A piece of good news, small but encouraging. Here in the U.S., I have seen wild mink but never a wild otter. The bride just loves otters in zoos (well, the concept of seeing otters, not necessarily the fact that a particular otter is in a zoo), and in any zoo we have ever been to, she makes a beeline there to see them.
From Grist (also the photo credit):
Once nearly extinct in England, otters have now returned to every county, indicating that rivers are at their healthiest in decades. Conservationists had predicted that it would be another 10 years before the otters reached this level of repopulation, so it's a real triumph for the little dudes. Not to mention an overwhelming stroke of good fortune for Brits, who can now watch otters play from the comfort of their homes, the lucky bastards.
Otters have reappeared in places where they have not been seen since the industrial revolution, including Bristol, Birmingham and Manchester, and even on the Thames and the Lea in north London. A recent survey on the river Ribble, in Lancashire, showed a 44% increase in otter numbers since 2008.

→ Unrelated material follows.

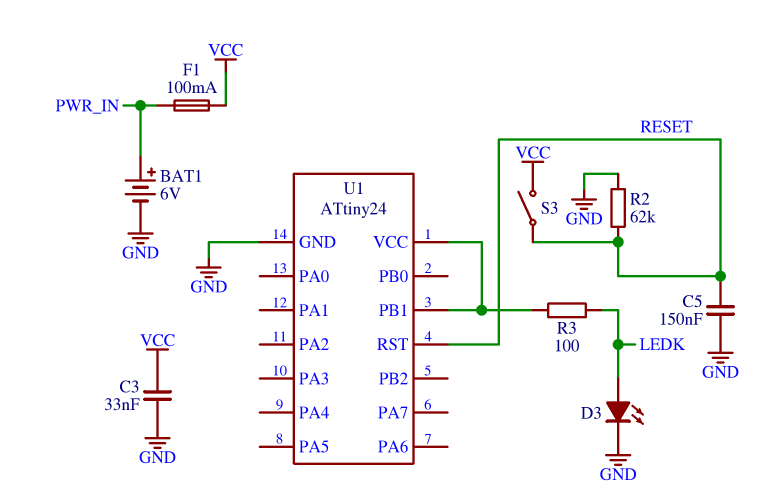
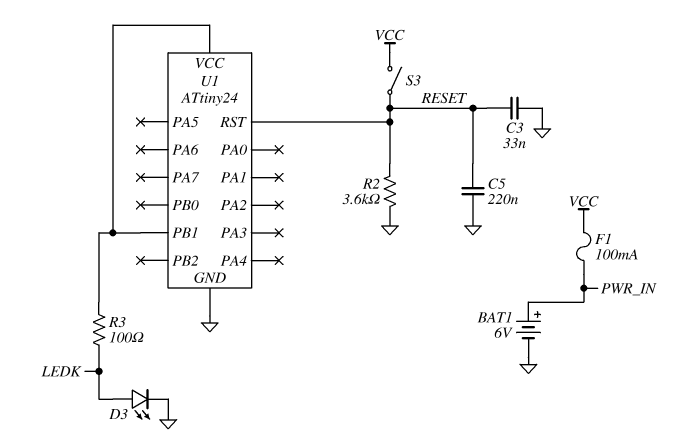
C3: 33nF (GND, VCC) -> 33nF (GND, RESET)
C5: 150nF (GND, RESET) -> 220nF (GND, RESET)
R2: 62k (GND, RESET) -> 3.6k (GND, RESET)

Once in an old Marty Stouffer Wild America TV show, he says something like, "If it isn't fun, an otter won't do it," meaning that they are one of the most playful of mammals in the wild.
Plus, they are cute!
Way back in my formative outdoor years I did some hiking in the Otter Creek watershed in northern West Virginia, and hope to go back there to do some trail running someday. I don't know this, but if otters are not there presently (having been exterminated), I only hope that the WV Department of Natural Resources will re-introduce them...and that I will see one there in the wild.
Then I could die a happy man.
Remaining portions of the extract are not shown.